OPINIóN
Actualizado 18/03/2020
Manuel Alcántara

Una vez supo que su existencia tenía sentido gracias al movimiento. Desde entonces, la convicción del andariego se hizo más sólida. Aprendió también la importancia de no volver la vista atrás salvo en los momentos en los que la nostalgia hacía insoportables las vacías promesas del futuro. Conoció el sentido de caminar de aquí para allá, sin apenas parar para que las cosas no hicieran callo. Entendió el valor de andar ligero de equipaje con el fin de asegurar que no había excesivas querencias que arrostrar y que la levedad hacía más fácil el camino. Experimentó ausencias voluntarias de quienes quedaban a la vera y otras, forzadas, que no comprendieron sus salidas. Concibió excusas ante lo que los demás entendían como huidas porque en su fuero interno eran pacatas evasiones para tomar aliento antes de regresar a la brega. Fue construyendo una vida con evasivas que validaban planes, con coartadas que suplían razones y con promesas que erigían la conformación del sentido.
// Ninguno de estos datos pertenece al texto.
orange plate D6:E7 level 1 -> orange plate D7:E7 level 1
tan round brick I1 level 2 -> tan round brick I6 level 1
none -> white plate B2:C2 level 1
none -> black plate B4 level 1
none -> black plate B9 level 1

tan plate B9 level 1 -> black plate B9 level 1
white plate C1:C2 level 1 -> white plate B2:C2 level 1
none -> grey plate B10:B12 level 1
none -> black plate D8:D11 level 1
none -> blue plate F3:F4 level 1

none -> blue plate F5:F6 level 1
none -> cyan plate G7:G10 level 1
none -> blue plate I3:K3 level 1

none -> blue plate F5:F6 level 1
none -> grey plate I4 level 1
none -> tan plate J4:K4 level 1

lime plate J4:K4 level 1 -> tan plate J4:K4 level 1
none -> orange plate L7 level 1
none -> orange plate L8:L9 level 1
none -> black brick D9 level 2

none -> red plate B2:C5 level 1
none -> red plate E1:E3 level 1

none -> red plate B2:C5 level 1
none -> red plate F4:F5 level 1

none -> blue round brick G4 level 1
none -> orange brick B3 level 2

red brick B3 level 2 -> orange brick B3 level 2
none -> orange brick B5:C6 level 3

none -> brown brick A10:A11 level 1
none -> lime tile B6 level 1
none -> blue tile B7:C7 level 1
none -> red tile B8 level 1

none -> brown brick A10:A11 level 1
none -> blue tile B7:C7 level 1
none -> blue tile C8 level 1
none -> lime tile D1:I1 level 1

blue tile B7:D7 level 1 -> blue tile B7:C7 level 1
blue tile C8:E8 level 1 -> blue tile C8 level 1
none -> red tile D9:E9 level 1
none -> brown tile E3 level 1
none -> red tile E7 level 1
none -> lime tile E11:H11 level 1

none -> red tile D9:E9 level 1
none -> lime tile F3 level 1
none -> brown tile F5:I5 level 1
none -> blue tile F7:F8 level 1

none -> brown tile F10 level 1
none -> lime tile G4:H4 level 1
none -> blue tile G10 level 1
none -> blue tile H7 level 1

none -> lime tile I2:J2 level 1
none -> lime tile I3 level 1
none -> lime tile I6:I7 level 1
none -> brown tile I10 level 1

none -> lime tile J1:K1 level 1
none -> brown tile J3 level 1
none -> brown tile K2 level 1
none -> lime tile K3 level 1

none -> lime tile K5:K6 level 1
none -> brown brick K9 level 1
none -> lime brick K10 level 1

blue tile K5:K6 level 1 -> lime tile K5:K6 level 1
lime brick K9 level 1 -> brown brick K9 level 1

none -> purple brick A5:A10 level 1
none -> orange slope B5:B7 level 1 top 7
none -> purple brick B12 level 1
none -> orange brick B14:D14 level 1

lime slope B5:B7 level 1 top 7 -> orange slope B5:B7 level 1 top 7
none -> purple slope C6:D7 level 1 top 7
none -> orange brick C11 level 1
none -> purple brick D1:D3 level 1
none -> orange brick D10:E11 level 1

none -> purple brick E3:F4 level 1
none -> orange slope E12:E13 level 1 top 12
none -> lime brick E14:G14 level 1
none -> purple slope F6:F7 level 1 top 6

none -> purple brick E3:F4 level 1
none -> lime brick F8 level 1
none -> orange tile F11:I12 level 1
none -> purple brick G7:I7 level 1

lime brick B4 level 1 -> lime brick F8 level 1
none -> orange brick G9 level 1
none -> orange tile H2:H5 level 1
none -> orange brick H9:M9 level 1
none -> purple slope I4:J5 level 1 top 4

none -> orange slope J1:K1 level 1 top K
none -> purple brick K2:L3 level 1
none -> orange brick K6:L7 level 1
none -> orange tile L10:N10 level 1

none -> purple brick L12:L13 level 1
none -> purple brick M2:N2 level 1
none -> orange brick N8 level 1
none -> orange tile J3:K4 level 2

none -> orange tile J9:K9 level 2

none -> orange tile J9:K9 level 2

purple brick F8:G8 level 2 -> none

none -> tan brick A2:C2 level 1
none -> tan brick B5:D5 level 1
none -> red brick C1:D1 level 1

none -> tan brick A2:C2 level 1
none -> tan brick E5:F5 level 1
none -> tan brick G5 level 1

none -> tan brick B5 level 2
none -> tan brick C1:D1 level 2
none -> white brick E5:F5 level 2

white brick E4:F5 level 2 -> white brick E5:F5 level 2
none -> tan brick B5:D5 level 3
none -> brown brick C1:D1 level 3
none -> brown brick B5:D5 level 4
No tuvo conciencia, sin embargo, del sofisticado equilibrio de numerosos elementos cuyo encadenamiento, además, hacía posible la andadura. No bastaba con la disponibilidad ni con la energía necesaria, tampoco con la vocación inveterada. Desde la grandilocuente fortuna de una salud intachable y de un peculio suficiente hasta el tiempo generoso dispuesto a ser quemado. Desde la predisposición del entorno hasta los brazos abiertos del ajeno. Teórico de la globalización, relegó las interpretaciones que hablaban de sus secuelas secundarias, de su indómito costado. Olvidó el significado preciso del efecto mariposa, pero también del más conocido efecto dominó, del sentido sistémico de la existencia.

Ignoró el atrabiliario peso del azar sujeto a mil y una cuestiones extrañas a sus cálculos. Desdeñó la concatenación de sucesos que, de pronto, convergieron en un quehacer imprevisto cuyo accionar se giró contra sus planes, contra la arquitectura de un errático cronograma diseñado para que el movimiento no cejara y no por una cuestión de capricho sino de su propia subsistencia. Una vida que hoy se encuentra atascada en un vericueto de estados de alarma, ciudades cerradas, vuelos suspendidos, cuarentenas incomprensibles que ocultan arrestos domiciliarios, discursos circulares monotemáticos, sospechas culposas extendidas por doquier, teorías para todos los gustos.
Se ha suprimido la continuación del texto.